Manbiki kazoku – Une affaire de famille


J’ai récemment eu l’occasion de regarder le dernier film du réalisateur japonais KORE-EDA Hirokazu, qui est aussi la palme d’or du festival de Canne 2018 : Une affaire de famille (万引き家族, Manbiki kazoku en japonais, que nous pourrions traduire par « La famille des vols à l’étalage »)

Je ne suis pas habituellement un grand fan de films primé lors de différents festival, mais après avoir vu une bande annonce intrigante de ce film, et comme le sujet traite du Japon, je me suis laissé tenter. Et grand bien m’en a pris, car ce fut une excellente surprise.
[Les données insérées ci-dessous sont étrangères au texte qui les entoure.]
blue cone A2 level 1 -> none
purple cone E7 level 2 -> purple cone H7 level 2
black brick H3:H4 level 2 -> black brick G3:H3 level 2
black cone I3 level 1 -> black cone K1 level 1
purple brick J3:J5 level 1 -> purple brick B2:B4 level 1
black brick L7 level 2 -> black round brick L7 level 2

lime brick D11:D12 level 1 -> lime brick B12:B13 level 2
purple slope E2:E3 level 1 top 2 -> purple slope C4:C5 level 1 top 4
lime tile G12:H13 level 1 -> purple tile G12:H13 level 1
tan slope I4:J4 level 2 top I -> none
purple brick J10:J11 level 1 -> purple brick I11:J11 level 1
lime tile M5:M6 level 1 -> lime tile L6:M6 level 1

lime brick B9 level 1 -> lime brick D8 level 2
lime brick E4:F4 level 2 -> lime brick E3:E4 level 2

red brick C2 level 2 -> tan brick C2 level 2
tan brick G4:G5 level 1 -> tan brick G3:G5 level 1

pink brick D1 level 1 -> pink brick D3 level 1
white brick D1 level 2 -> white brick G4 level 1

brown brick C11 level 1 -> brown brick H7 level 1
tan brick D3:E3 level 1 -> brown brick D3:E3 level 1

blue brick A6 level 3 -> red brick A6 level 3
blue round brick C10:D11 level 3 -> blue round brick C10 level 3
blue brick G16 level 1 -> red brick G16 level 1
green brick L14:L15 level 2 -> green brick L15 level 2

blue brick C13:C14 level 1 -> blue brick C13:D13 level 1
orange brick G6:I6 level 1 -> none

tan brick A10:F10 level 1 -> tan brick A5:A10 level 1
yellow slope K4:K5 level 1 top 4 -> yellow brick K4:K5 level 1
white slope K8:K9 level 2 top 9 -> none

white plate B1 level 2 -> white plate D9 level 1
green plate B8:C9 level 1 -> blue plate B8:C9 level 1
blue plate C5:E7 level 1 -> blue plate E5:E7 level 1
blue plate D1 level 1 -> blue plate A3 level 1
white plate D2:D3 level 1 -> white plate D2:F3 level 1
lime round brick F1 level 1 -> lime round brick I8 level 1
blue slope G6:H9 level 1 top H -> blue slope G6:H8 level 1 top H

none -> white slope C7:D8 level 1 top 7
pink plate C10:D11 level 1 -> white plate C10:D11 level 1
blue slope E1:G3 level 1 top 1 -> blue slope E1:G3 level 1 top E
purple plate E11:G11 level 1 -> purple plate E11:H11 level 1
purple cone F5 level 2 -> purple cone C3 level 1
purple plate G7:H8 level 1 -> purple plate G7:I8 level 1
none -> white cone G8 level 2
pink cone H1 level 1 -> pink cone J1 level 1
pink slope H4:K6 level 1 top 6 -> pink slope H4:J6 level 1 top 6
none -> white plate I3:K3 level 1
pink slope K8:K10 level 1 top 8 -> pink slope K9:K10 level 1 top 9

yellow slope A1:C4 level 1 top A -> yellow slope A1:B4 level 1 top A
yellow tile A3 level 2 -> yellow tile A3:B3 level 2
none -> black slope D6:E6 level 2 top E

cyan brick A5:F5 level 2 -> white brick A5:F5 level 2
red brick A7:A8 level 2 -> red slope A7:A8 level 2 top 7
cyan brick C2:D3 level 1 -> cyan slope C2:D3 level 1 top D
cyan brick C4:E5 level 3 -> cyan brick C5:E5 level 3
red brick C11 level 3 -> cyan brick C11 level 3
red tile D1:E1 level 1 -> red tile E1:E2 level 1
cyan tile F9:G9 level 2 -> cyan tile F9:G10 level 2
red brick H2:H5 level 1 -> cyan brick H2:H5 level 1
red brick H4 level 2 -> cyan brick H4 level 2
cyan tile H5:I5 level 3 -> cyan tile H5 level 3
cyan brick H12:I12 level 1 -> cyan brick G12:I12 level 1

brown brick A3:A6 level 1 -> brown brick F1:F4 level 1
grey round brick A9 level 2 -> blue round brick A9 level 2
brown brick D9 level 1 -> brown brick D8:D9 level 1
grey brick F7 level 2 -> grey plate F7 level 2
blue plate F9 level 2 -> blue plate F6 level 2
« Au retour d’une nouvelle expédition de vol à l’étalage, Osamu et son fils recueillent dans la rue une petite fille qui semble livrée à elle-même.
D’abord réticente à l’idée d’abriter l’enfant pour la nuit, la femme d’Osamu accepte de s’occuper d’elle lorsqu‘elle comprend que ses parents la maltraitent.
En dépit de leur pauvreté, survivant de petites rapines qui complètent leurs maigres salaires, les membres de cette famille semblent vivre heureux – jusqu’à ce qu’un incident révèle brutalement leurs plus terribles secrets… »

Le film montre une vision bien particulière de la famille japonaise. Les personnages, meurtris par la vie, se retrouve ensemble pour former la famille qu’ils ont choisi, sans tenir compte des liens du sang, mais seulement des liens du cœur. Les personnages sont parfois malhonnêtes, souvent pour se sortir de situation difficile, mais sont surtout extrêmement attachant. On se retrouve à comprendre leur situation et le film nous fait réfléchir sur les motivations de chacun.

Hatsue (Kirin Kiki), la vielle dame qui les héberge, fraude à l’assurance pour percevoir une plus grande retraite (bien que déjà très faible). Osamu (Lily Franky), le père, travaille au jour le jour sur des chantiers de construction, sans garanti d’avoir un travail le lendemain. Il se blesse pour pouvoir prétendre à des indemnités. La mère, Nobuyo (Sakura Ando, que vous avez également pu voir dans Destiny : The tale of Kamakura), travaille dans une blanchisserie et fait les poches des vêtements qui passent pour gagner un petit quelques choses en plus. Elle se fait licencier suite à une compression de personnel. Aki (Mayu Matsuoka), une jeune adolescente qui a été recueillie par Hatsue, vit de ses charmes dans un peep show, déguisé en écolière. Shota (Kairi Jyo), le fils, a été abandonnée dans une voiture étant bébé. Osamu le sauve et le recueille. Il l’initie au vol à l’étalage, pour nourrir la famille. Enfin, Yuri (Miyu Sasaki) est la dernière qui intègrera la famille. Elle est adoptée par Osamu, battu par ses parents et abandonné par ses parents pendant une froide nuit d’hiver.

Toute cette panoplie de personnage au passé difficile nous emmènera dans leur vie quotidienne. La famille vivra heureux jusqu’à ce qu’un évènement retourne la situation et que la réalité les rattrape.

Malgré un sujet qui peut paraitre difficile, le film n’est jamais larmoyant et toujours juste. Les moments de bonheur dans un contexte difficile sont courants et font sourire le spectateur. Le réalisateur maitrise parfaitement l’histoire et les rebondissements qui la ponctuent. Il emmène le spectateur avec lui dans une partie de la société japonaise que nous n’avons pas l’habitude de voir, celle des laissé pour comptes, des gens pour qui la vie n’est pas facile et que la société japonaise ignore.

Les acteurs et actrices sont vraiment très bons dans leurs rôles. Leurs jeu est toujours très justes et criant d’authenticité. Les enfants du film sont également très bons dans leur jeu. Tous ont délivré une performance de très haut niveau.

En résumé, Une affaire de famille est un très beau film, qui mérite d’être vu si vous vous voulez découvrir une partie de la société japonaise qui n’est pas souvent traité, mais pas que. L’histoire, le drame familial, le jeu des acteurs, et la réalisation très soigné sont autant de raison de voir ce film.